Pre-installed TensorFlow with pre-installed anaconda3

You can load the pre-installed TensorFlow as follows.

  1. module load gcc cuda anaconda3
  2. You can use TF 1.10 from python

Using a pre-setup PowerAI environment (v1.0.1)

$ module load gcc/7.3.0 cuda/10.1.105 jdk/8.0.5.31 Anaconda3/2019.03
$ source activate powerai16_ibm

Job

Valid allocations: vllab_05, vllab_07

Interactive jobs

salloc -n2 -t 144:00:00 --gres=gpu:1 --mem=125g -p ece_priority_q This command will assign you a node with a node with 1 gpu, 2 cpus, 125GB cpu memory for 144 hours on ece_priority_q. And you can use bash shell to do whatever you want.

Batch jobs

A sample batch script (train.sh) to submit a job. You should modify this script accordingly.

#!/bin/bash -l
#SBATCH --partition=ece_priority_q
#SBATCH -A vllab_07
#SBATCH -t 144:00:00
#SBATCH --gres=gpu:2
#SBATCH --mem=500G
#SBATCH -J test_this
#SBATCH -o /work/huckleberry/jinchoi/temporary_work/action/3dresnet/log/train.log

hostname
echo $CUDA_VISIBLE_DEVICES
module load cuda/10.1.105
source activate powerai36

which python
cd /home/jinchoi/src/3D-ResNets-PyTorch/

python train.py # your script to run

You submit a job by this: sbatch train.sh

You can also submit a job array.
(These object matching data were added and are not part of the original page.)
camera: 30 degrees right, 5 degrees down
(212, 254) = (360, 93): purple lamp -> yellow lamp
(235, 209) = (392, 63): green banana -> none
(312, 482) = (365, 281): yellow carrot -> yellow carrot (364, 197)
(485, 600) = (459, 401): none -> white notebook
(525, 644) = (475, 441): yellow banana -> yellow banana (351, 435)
See this: https://slurm.schedmd.com/job_array.html

Custom Caffe

No one has been successfully installed a custom Caffe on PowerAI. There are some problems installing the dependencies such as glog, gflags, google protobuf.
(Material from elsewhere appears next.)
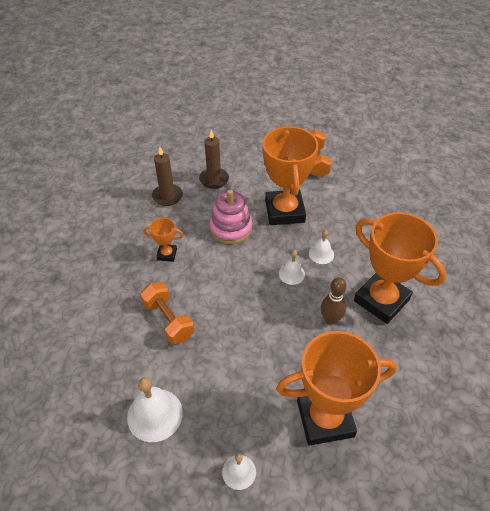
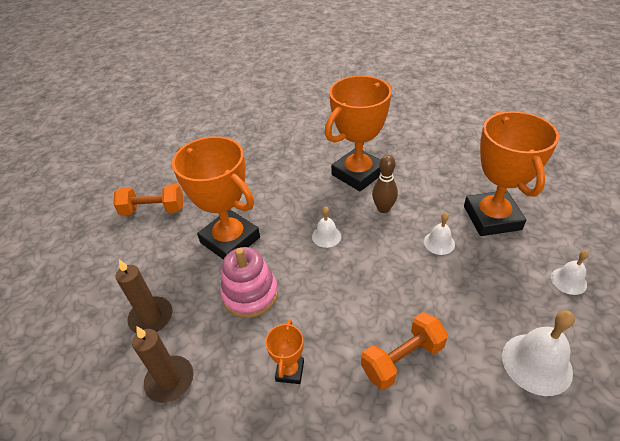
camera: 85 degrees left, 5 degrees down
(284, 211) = (230, 240): orange trophy -> orange trophy turned 45 degrees clockwise
(321, 254) = (299, 211): white bell -> white bell (439, 243)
Instruction from ARC on using Huckleberry

Installation

reference here: https://www.ibm.com/support/knowledgecenter/SS5SF7_1.6.0/navigation/pai_install.htm first make sure you have logined into hulogin1/hulogin2

module load gcc cuda Anaconda3 jdk
java -version
conda create -n powerai36 python==3.6 # create a virtual environment
source activate powerai36             # activate virtual environment
conda config --prepend channels https://public.dhe.ibm.com/ibmdl/export/pub/software/server/ibm-ai/conda/

if things don't work, add two channels and run commands showing below

conda config --add default_channels https://repo.anaconda.com/pkgs/main
conda config --add default_channels https://repo.anaconda.com/pkgs/r

install ibm powerai meta-package via conda

conda install powerai

keep type 'enter' and then enter 1 for license acceptance export IBM_POWERAI_LICENSE_ACCEPT=yes

DL library usage

step 1: request for GPU nodes salloc -N 1 --gres=gpu:pascal:1 --partition=normal_q --account=openpower step 2: load all necessary modules module load gcc cuda Anaconda3 jdk step 3: activate the virtual environment source activate powerai36 step 4: test with simple code examples

python test_pytorch.py
python test_TF_multiGPUs.py
python test_keras.py

test with your own codes and begin your AI projects!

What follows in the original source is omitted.